# WHAT IS BEING ASKED:
Begin at the line below that has "text: (775, 1947) -> (239, 1568), moved" and stop after the line that has "text: (77, 52) -> (108, 43), 60 -> 61". Please restate only those lines, word for word.

[Source records]
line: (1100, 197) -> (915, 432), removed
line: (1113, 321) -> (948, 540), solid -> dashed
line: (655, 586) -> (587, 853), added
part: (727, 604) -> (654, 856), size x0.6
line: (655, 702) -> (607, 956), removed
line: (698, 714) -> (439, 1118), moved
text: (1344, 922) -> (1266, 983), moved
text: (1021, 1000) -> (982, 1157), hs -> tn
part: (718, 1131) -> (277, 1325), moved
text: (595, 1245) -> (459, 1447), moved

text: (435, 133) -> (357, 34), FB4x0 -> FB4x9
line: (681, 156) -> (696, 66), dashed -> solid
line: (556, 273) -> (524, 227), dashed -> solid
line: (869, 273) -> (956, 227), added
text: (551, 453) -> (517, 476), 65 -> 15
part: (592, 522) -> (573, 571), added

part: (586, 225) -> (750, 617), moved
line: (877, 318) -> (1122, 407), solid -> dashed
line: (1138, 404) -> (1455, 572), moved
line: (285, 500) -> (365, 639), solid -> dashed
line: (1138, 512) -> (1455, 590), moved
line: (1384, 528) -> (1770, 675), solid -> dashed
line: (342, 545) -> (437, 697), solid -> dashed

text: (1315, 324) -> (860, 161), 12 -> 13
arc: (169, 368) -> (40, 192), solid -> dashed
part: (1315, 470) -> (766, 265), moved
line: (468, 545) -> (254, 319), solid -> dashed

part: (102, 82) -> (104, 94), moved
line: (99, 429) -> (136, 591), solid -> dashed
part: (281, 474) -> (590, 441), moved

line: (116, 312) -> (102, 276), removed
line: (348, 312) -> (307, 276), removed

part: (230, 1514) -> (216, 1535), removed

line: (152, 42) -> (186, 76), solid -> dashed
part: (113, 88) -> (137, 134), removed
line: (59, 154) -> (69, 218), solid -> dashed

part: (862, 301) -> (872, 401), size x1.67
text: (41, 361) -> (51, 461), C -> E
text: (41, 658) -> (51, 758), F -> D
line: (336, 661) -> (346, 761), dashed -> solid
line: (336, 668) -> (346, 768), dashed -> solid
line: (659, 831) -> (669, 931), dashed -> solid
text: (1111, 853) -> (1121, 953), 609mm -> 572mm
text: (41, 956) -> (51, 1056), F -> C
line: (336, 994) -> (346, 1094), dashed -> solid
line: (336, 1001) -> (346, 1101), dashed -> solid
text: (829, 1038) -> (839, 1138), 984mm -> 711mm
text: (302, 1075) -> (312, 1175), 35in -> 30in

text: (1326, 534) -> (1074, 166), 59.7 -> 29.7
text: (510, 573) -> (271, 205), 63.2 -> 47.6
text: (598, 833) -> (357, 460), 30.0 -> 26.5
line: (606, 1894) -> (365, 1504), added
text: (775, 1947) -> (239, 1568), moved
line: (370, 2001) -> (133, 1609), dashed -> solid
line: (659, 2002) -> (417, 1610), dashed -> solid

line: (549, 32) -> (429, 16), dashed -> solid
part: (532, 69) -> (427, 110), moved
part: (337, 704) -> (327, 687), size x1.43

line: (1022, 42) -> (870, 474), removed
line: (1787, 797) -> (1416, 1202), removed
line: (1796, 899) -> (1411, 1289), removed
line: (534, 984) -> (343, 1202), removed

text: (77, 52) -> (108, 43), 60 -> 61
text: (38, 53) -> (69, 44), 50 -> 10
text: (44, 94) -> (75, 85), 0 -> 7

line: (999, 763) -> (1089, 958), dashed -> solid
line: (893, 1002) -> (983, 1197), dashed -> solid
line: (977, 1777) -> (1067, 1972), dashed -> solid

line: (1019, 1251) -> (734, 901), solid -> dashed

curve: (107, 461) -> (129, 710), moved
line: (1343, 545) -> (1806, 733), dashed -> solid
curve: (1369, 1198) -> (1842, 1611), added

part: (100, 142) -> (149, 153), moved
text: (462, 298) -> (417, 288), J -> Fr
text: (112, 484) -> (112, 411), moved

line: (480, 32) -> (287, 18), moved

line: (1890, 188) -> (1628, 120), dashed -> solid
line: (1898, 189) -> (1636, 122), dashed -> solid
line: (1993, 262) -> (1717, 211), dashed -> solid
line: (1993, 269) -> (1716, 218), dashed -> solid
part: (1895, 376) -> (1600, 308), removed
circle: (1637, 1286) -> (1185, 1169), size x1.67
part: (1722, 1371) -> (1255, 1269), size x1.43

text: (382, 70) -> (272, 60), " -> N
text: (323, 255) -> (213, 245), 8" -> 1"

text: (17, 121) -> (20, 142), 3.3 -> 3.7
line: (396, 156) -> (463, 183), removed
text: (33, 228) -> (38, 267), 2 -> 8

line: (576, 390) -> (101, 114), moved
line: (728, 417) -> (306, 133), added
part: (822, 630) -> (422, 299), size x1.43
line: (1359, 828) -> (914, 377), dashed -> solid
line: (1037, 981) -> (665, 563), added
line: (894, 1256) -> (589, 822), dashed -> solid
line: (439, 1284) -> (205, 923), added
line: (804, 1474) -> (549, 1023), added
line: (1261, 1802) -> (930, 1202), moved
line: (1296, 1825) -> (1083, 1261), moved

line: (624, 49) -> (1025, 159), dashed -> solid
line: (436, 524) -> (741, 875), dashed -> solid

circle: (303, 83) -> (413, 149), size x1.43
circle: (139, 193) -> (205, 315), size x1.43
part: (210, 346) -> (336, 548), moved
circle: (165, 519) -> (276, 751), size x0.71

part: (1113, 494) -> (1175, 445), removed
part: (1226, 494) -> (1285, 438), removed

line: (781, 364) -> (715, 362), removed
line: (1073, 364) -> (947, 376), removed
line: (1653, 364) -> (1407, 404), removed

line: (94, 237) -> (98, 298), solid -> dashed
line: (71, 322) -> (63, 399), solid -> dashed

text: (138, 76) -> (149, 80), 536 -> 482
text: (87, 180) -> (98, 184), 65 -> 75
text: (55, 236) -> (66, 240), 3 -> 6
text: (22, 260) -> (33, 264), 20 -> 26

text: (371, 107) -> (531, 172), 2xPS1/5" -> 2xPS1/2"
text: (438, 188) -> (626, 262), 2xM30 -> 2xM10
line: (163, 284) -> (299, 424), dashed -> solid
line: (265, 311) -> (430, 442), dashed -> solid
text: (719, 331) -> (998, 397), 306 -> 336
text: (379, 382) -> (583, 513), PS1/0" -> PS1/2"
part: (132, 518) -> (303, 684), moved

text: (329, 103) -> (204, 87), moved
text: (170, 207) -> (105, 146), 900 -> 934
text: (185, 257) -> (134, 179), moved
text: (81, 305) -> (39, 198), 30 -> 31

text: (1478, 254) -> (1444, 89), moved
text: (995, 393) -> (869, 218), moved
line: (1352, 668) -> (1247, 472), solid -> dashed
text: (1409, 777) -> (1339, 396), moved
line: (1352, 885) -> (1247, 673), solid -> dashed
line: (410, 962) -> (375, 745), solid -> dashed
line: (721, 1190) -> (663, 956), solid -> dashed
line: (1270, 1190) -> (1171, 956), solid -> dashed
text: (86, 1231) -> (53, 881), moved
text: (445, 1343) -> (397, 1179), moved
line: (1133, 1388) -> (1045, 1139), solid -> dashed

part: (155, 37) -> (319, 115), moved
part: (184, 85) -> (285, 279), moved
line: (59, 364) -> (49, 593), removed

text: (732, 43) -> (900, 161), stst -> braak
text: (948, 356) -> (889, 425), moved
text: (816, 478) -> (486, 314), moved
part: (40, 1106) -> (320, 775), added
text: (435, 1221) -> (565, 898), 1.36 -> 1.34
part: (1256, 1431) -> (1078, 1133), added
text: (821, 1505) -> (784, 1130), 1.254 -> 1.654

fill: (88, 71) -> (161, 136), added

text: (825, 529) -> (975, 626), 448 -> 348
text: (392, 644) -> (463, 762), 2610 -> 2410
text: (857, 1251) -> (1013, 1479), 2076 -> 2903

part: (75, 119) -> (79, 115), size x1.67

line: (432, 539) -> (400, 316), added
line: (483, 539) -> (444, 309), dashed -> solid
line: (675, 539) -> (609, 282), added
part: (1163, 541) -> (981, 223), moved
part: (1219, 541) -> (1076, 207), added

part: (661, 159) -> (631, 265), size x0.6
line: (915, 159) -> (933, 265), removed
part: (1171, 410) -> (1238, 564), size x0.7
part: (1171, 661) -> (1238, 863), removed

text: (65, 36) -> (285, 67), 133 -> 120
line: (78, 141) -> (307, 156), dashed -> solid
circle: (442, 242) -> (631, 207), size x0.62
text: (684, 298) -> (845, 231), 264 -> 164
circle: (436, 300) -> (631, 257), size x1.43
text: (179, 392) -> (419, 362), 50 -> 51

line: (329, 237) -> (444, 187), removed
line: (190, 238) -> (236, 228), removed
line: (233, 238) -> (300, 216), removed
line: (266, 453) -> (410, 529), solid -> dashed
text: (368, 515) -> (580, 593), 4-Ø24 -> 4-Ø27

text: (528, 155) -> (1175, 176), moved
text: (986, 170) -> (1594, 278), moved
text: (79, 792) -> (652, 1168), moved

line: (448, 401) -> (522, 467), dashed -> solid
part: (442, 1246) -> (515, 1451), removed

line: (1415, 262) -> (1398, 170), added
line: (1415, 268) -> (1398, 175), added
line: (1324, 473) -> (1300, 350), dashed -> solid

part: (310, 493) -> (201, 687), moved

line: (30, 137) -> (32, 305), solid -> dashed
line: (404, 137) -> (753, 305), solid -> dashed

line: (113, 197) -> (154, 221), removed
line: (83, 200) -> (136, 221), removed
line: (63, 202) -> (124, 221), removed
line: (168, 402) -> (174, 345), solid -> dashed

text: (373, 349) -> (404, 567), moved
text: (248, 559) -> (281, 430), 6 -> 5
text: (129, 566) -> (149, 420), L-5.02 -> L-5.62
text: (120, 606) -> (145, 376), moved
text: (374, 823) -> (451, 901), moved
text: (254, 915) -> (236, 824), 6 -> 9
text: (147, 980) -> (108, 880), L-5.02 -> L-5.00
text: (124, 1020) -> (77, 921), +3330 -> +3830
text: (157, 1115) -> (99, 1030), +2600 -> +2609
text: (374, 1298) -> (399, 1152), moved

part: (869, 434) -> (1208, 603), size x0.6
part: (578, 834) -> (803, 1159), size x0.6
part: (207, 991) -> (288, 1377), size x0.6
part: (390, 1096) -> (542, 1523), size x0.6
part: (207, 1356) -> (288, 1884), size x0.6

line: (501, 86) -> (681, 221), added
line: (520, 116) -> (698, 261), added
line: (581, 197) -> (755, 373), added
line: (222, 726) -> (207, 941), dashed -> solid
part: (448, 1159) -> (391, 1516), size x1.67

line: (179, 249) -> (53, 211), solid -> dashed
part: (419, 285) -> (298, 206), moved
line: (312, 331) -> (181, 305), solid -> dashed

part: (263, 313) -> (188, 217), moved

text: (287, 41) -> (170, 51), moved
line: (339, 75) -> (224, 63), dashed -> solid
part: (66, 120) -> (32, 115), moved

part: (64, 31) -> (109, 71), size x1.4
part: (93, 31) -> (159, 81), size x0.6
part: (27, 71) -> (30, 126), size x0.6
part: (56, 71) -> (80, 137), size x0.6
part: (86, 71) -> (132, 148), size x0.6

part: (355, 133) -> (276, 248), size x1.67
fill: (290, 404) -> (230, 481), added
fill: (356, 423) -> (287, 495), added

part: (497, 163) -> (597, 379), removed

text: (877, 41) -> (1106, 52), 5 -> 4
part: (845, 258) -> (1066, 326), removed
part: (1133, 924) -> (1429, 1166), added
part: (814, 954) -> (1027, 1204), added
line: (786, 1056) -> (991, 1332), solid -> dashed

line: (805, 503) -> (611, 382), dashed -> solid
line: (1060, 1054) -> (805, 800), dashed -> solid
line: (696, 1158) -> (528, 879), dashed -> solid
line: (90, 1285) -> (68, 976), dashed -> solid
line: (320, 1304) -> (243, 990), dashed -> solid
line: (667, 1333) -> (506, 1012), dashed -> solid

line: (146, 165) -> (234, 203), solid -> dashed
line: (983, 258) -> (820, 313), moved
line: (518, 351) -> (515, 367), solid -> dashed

# EXERCISE ANSWER:
text: (775, 1947) -> (239, 1568), moved
line: (370, 2001) -> (133, 1609), dashed -> solid
line: (659, 2002) -> (417, 1610), dashed -> solid

line: (549, 32) -> (429, 16), dashed -> solid
part: (532, 69) -> (427, 110), moved
part: (337, 704) -> (327, 687), size x1.43

line: (1022, 42) -> (870, 474), removed
line: (1787, 797) -> (1416, 1202), removed
line: (1796, 899) -> (1411, 1289), removed
line: (534, 984) -> (343, 1202), removed

text: (77, 52) -> (108, 43), 60 -> 61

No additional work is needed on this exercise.